OGJ Washington Editor
WASHINGTON, DC, Apr. 20 -- US senators from agricultural states introduced legislation on Apr. 20 that would extend the federal ethanol tax credit through 2015. Failure to do so would cost 112,000 jobs nationwide and reduce domestic fuel ethanol production by 40%, they maintained.
Sen. Charles E. Grassley (R-Iowa), the Finance Committee’s ranking minority and the bill’s primary sponsor, said the expiration of a separate biodiesel tax credit at the end of 2009 has cost 29,000 jobs and put 23,000 more at risk. “We can’t risk a repeat performance with ethanol, where 112,000 jobs are at stake,” he said.
Grassley added that the US already provides duty-free access to some ethanol imports under the Caribbean Basin Initiative, “but the CBI cap has never once been fulfilled,” he said, adding, “In fact, last year, only 25% of it was even used by Brazil and other countries.”
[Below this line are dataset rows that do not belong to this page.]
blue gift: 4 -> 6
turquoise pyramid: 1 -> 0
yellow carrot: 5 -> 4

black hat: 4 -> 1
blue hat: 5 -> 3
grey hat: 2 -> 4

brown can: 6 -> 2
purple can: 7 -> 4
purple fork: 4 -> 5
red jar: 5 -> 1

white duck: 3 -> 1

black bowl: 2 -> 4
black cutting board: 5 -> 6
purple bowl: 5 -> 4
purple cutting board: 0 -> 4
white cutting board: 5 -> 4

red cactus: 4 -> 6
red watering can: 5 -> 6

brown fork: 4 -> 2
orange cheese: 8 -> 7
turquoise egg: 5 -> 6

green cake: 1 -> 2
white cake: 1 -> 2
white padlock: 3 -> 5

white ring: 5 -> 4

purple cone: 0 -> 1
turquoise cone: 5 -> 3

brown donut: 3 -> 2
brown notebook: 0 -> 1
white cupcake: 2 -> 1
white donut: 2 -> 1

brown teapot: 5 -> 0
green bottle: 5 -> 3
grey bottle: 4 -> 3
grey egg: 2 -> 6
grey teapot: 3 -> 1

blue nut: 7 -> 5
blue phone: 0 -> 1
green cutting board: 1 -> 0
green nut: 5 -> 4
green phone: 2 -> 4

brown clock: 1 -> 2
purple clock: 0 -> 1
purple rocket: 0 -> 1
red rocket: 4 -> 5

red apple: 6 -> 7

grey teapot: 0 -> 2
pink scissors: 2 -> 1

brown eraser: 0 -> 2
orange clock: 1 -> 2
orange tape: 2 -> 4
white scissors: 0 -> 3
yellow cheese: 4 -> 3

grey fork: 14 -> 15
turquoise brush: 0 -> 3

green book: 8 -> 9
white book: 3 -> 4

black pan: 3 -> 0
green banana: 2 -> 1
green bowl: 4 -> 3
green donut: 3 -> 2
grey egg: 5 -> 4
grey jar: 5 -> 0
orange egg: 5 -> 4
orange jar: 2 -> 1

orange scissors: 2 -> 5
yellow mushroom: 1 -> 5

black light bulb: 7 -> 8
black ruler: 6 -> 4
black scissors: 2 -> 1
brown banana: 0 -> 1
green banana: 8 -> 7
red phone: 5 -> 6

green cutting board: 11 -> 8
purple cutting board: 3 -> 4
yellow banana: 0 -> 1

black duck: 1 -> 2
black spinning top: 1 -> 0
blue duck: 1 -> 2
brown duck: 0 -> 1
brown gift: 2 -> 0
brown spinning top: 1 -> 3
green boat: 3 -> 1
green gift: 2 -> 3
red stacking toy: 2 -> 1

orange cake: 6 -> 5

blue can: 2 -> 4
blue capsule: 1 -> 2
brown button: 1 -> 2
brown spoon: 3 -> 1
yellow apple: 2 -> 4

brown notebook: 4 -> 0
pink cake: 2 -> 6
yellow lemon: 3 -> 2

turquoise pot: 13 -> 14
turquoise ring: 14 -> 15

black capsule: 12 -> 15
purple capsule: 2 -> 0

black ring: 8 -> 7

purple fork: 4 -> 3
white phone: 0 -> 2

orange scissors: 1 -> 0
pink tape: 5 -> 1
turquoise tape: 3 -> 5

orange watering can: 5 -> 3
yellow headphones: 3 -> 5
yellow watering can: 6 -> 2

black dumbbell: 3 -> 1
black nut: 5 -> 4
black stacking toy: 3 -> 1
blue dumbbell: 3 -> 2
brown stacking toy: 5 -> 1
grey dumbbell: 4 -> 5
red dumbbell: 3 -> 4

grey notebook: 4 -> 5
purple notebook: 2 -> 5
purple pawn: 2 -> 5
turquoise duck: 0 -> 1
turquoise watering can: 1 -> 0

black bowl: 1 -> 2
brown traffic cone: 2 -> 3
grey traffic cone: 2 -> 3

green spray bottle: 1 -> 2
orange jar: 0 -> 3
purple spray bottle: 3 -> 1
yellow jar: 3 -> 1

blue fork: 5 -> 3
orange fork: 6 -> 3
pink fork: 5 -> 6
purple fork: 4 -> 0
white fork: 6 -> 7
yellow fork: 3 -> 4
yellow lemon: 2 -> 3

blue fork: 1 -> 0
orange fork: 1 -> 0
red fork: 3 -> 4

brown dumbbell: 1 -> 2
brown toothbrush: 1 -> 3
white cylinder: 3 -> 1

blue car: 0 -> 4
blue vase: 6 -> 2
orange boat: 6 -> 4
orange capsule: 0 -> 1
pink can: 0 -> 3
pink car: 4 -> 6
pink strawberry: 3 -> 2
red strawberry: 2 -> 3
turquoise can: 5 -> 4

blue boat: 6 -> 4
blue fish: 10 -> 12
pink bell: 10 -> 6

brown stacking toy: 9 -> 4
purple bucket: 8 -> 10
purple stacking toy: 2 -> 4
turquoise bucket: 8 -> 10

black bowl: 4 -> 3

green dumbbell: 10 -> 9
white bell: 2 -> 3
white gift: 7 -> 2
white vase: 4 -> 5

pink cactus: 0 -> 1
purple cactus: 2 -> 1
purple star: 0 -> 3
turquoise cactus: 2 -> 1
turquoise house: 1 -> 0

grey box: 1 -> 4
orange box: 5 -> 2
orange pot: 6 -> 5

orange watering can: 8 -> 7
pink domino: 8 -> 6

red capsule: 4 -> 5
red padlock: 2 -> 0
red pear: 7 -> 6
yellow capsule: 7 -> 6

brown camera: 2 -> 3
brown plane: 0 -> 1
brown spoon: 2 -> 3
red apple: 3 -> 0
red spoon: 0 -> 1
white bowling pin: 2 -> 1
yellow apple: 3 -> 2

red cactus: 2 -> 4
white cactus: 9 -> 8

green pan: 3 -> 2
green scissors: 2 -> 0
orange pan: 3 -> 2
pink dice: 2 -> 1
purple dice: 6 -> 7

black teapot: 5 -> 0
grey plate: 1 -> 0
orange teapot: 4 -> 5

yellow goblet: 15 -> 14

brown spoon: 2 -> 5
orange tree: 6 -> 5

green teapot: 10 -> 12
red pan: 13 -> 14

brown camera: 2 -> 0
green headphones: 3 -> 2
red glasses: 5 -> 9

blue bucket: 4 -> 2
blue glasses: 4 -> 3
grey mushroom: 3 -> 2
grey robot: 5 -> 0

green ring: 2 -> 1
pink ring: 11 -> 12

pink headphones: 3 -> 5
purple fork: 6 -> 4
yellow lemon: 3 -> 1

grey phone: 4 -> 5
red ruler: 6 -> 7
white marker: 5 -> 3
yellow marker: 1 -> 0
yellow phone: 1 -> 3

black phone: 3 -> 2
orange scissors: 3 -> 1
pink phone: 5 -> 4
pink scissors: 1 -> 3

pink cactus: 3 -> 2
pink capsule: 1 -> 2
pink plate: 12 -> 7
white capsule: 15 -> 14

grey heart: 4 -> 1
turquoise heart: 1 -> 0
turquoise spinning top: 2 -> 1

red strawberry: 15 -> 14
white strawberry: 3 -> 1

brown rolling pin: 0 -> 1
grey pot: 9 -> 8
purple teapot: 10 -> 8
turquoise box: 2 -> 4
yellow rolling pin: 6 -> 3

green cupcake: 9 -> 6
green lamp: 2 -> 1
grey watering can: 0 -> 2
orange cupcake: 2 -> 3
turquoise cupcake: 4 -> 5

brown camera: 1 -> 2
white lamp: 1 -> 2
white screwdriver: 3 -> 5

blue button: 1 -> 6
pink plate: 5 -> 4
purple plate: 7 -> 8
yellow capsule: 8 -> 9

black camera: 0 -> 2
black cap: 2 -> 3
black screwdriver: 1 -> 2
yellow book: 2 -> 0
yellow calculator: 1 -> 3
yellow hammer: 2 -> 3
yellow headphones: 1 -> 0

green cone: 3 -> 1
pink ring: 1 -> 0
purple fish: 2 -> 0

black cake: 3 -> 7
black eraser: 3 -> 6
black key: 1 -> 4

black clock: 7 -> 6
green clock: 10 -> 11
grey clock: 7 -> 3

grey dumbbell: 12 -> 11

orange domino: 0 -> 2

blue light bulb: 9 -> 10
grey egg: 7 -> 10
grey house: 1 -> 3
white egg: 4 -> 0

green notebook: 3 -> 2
Senate Budget Committee Chairman Kent Conrad (D-ND), a cosponsor of the bill, said, “Our country is in serious danger because of skyrocketing energy costs. We must be committed to coming together to less our dependence on foreign oil, while aggressively pursuing alternative sources of energy such as biofuels. Extending these tax credits is a step in the right direction.”
They said the bill would extend by 5 years until the end of 2015 the current 45¢/gal volumetric ethanol excise tax credit and the 10¢/gal small ethanol producers’ tax credit, both of which are scheduled to expire on Dec. 31. The measure also would extend by 3 years the $1.01/gal cellulosic biofuel producer tax credit, currently set to expire on Dec. 31, 2012, and extend by 5 years the ethanol tariff, which is scheduled to expire at yearend.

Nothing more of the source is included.